The book is devoted to the genesis of current understanding of the concept of numbers, which is multifaceted. It follows the path from natural numbers to quaternions and octonions, which are structured as a concatenation of hermeneutic cycles both within mathematics and between mathematics and physics as well.
Natural and rational numbers are closely related to our real lives in the world, and are more or less a part of our natural world. Negative, irrational and complex (imaginary) numbers are however a different story.
These arose in a formal way to meet the internal needs of mathematics, often against the will and with the resistance of the mathematicians themselves. However, negative and irrational numbers were indispensable for building differential and integral calculus.

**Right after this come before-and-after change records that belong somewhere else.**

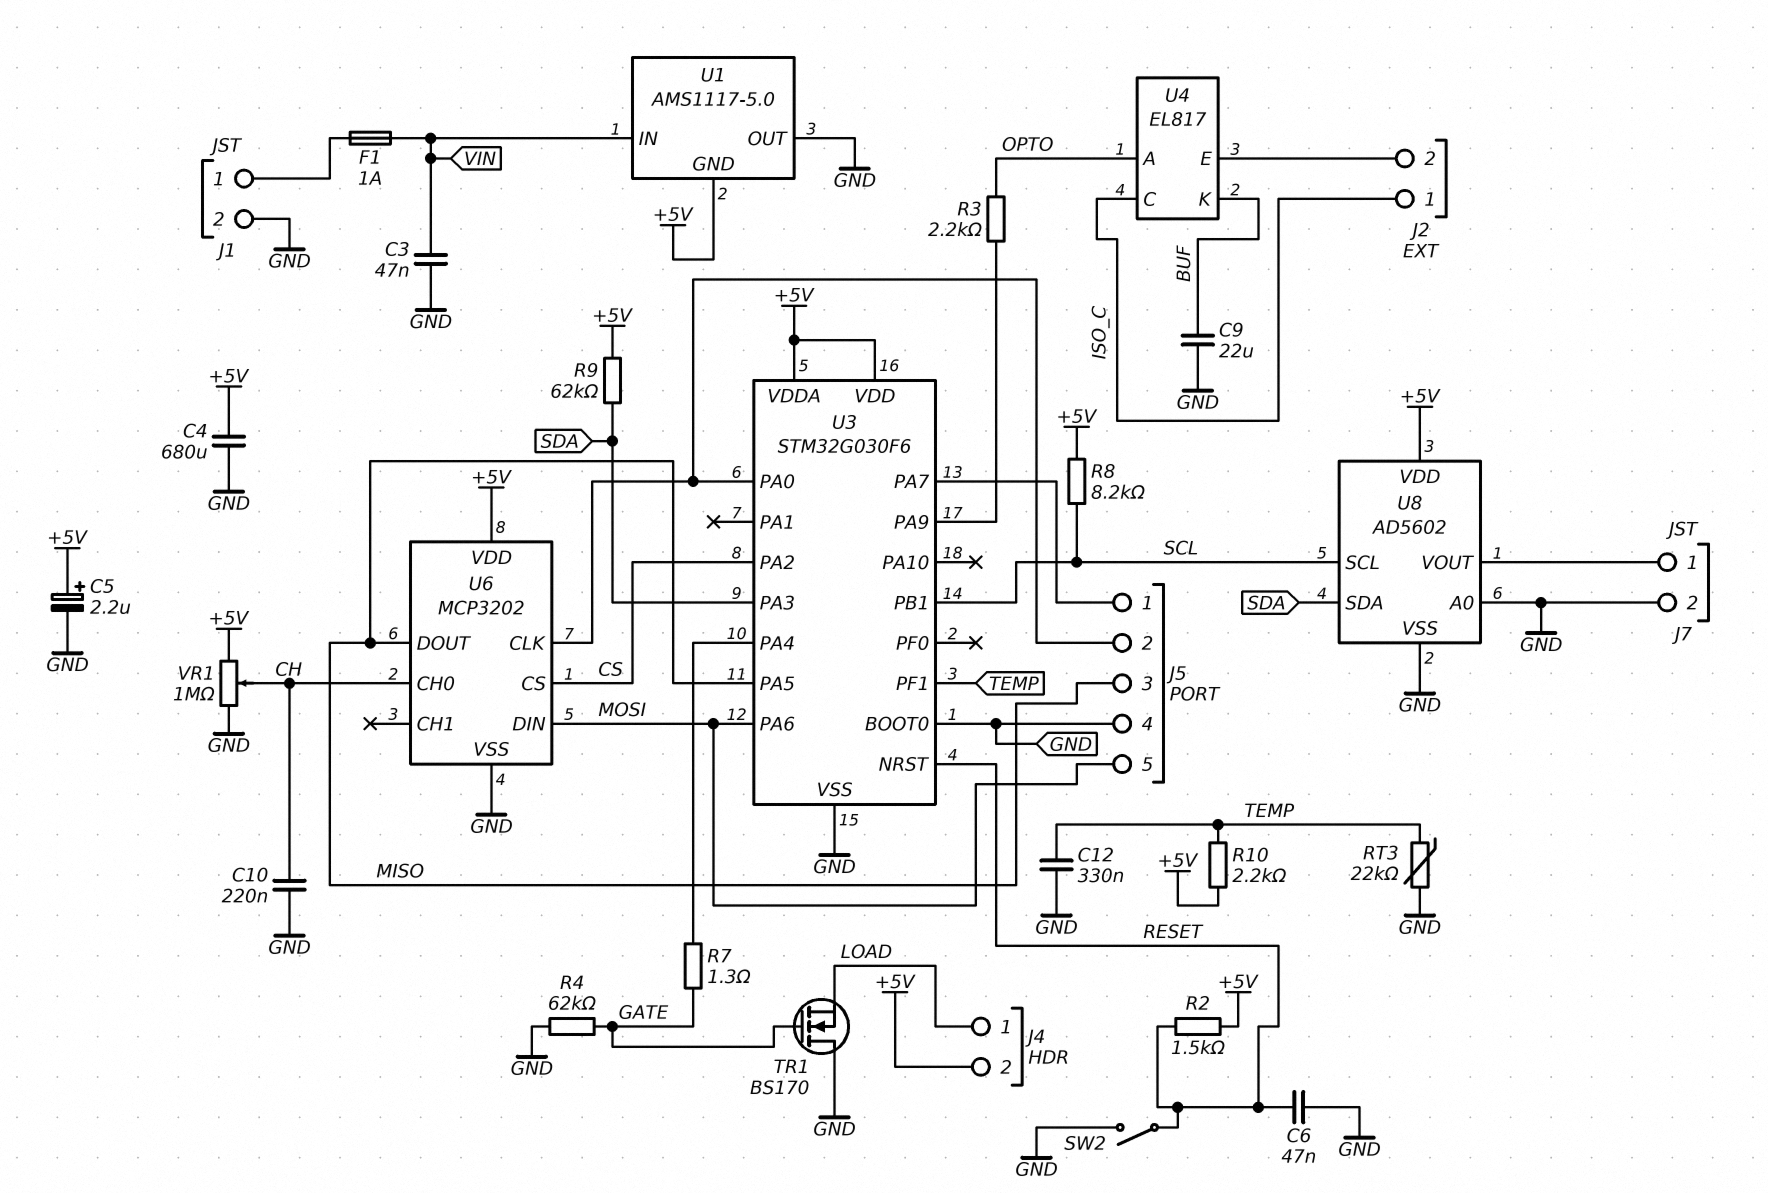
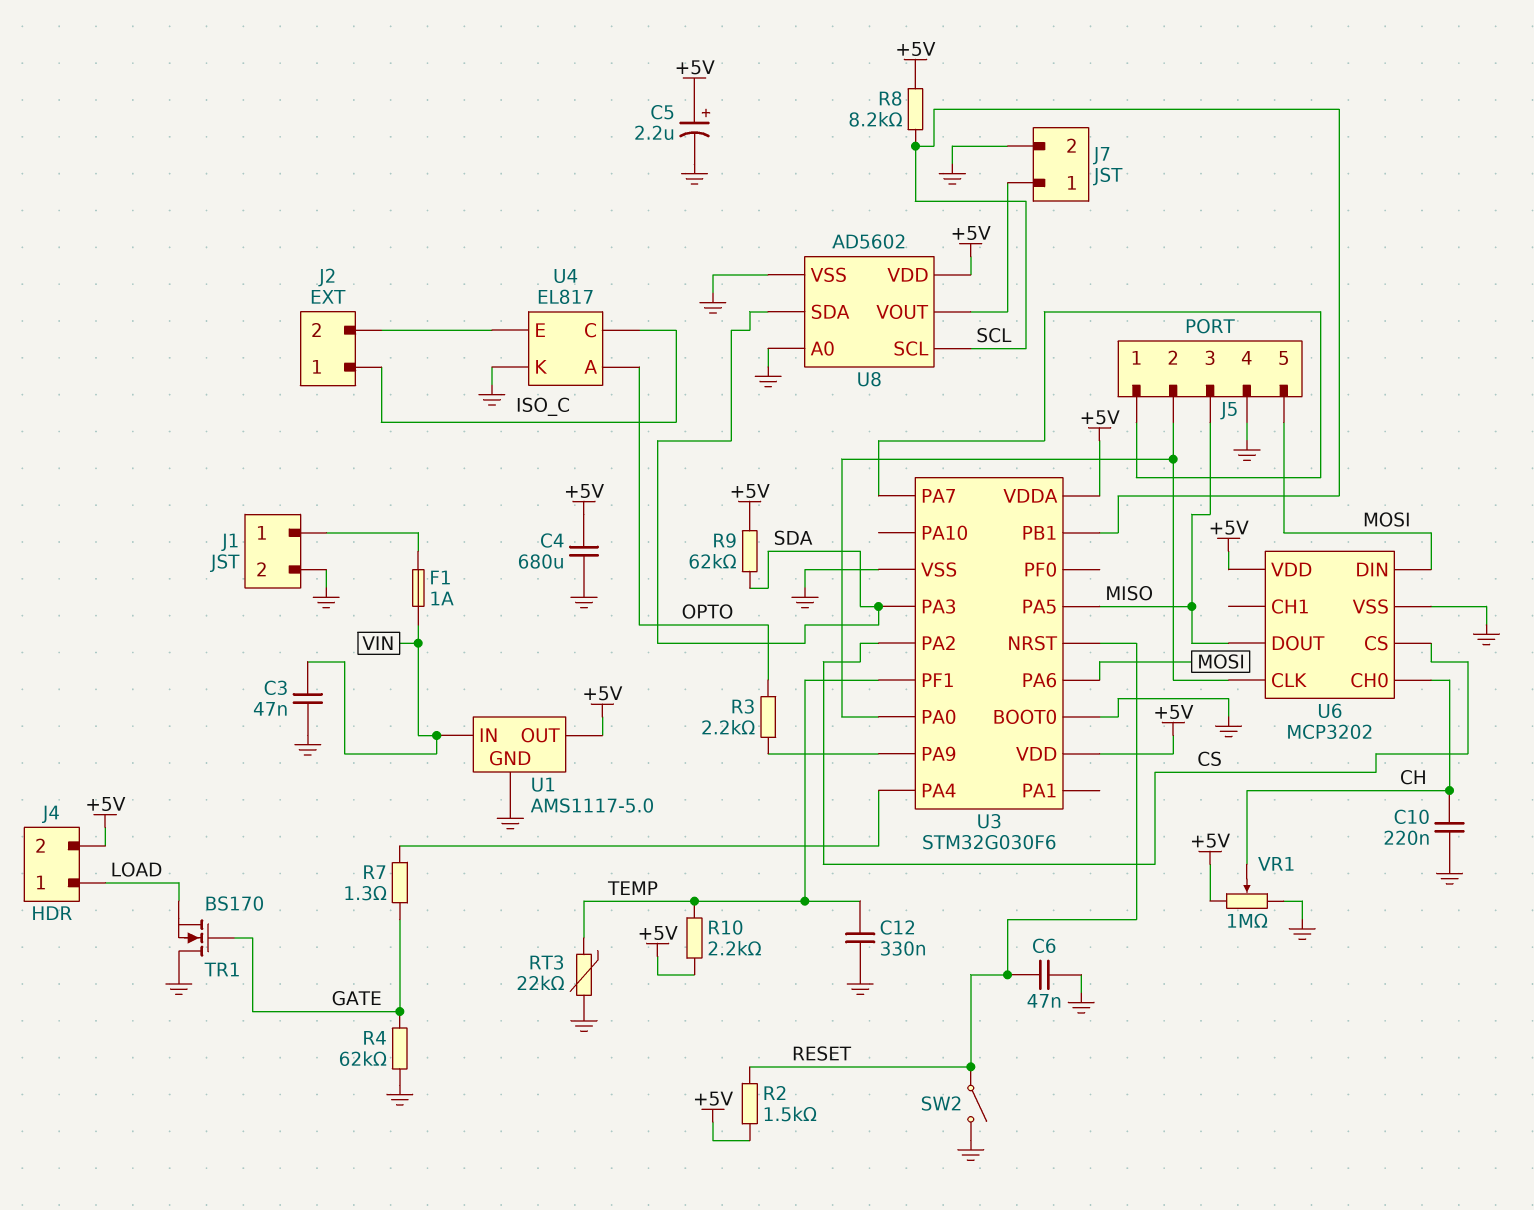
C9: 22uF (BUF, GND) -> none
U1 pin GND: +5V -> GND
U1 pin OUT: GND -> +5V
U4 pin K: BUF -> GND

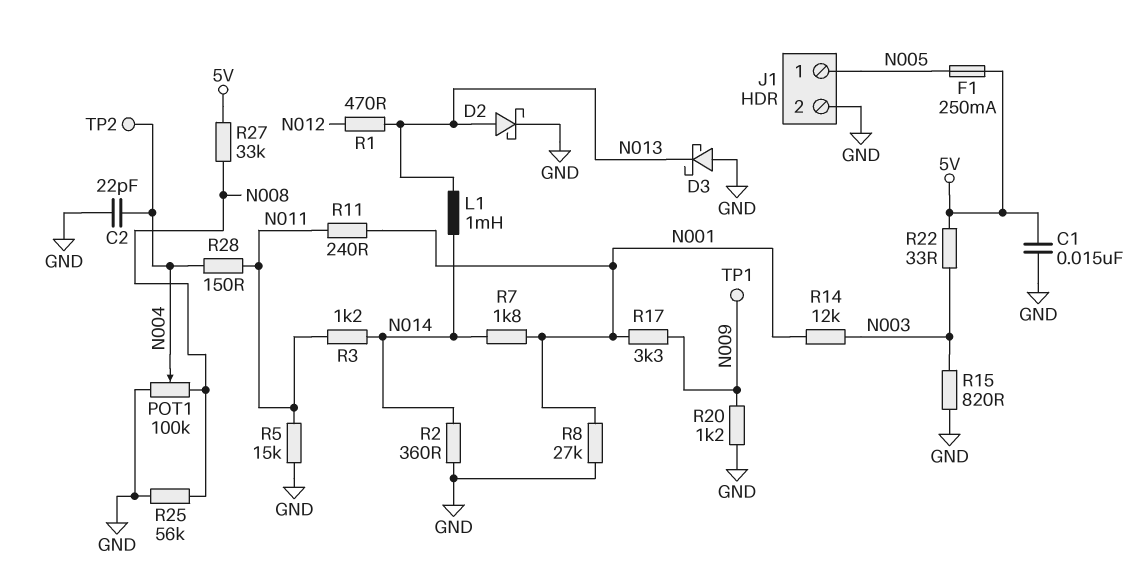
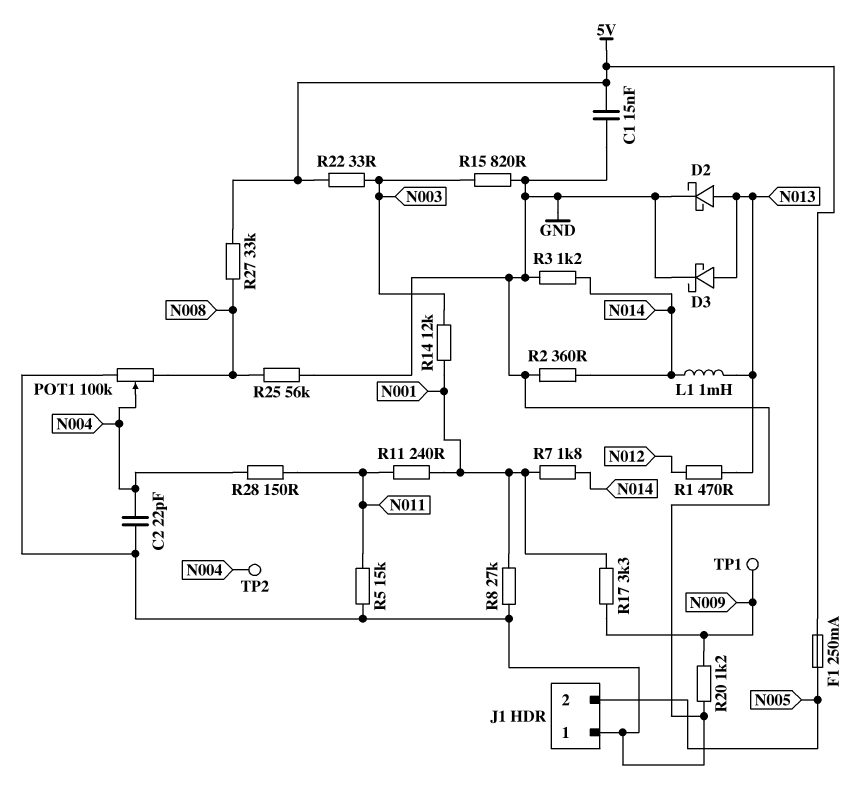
D3: schottky (A GND, K N013) -> schottky (A N013, K GND)
J1 pin 1: N005 -> GND
J1 pin 2: GND -> N005
R3: 1.2k (N011, N014) -> 1.2k (GND, N014)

The theory of differential equations then enabled the formulation of universally valid physical laws from Newtonian dynamics through thermodynamics, electromagnetic field theory up to the theory of relativity and quantum mechanics. Complex numbers play an essential role in this, going straight to its foundations - and it was mathematical formalism that was the motivation for the introduction of an imaginary unit into Schrödinger's equation, the dynamic principle of the microworld.
In addition to this main section, attention is also paid to three important modifications of the concept of the number: from natural numbers to transfinite numbers, ordinal and cardinal, from rational numbers to algebraic and algorithmic, and finally from "ordinary" numbers to non-standard numbers.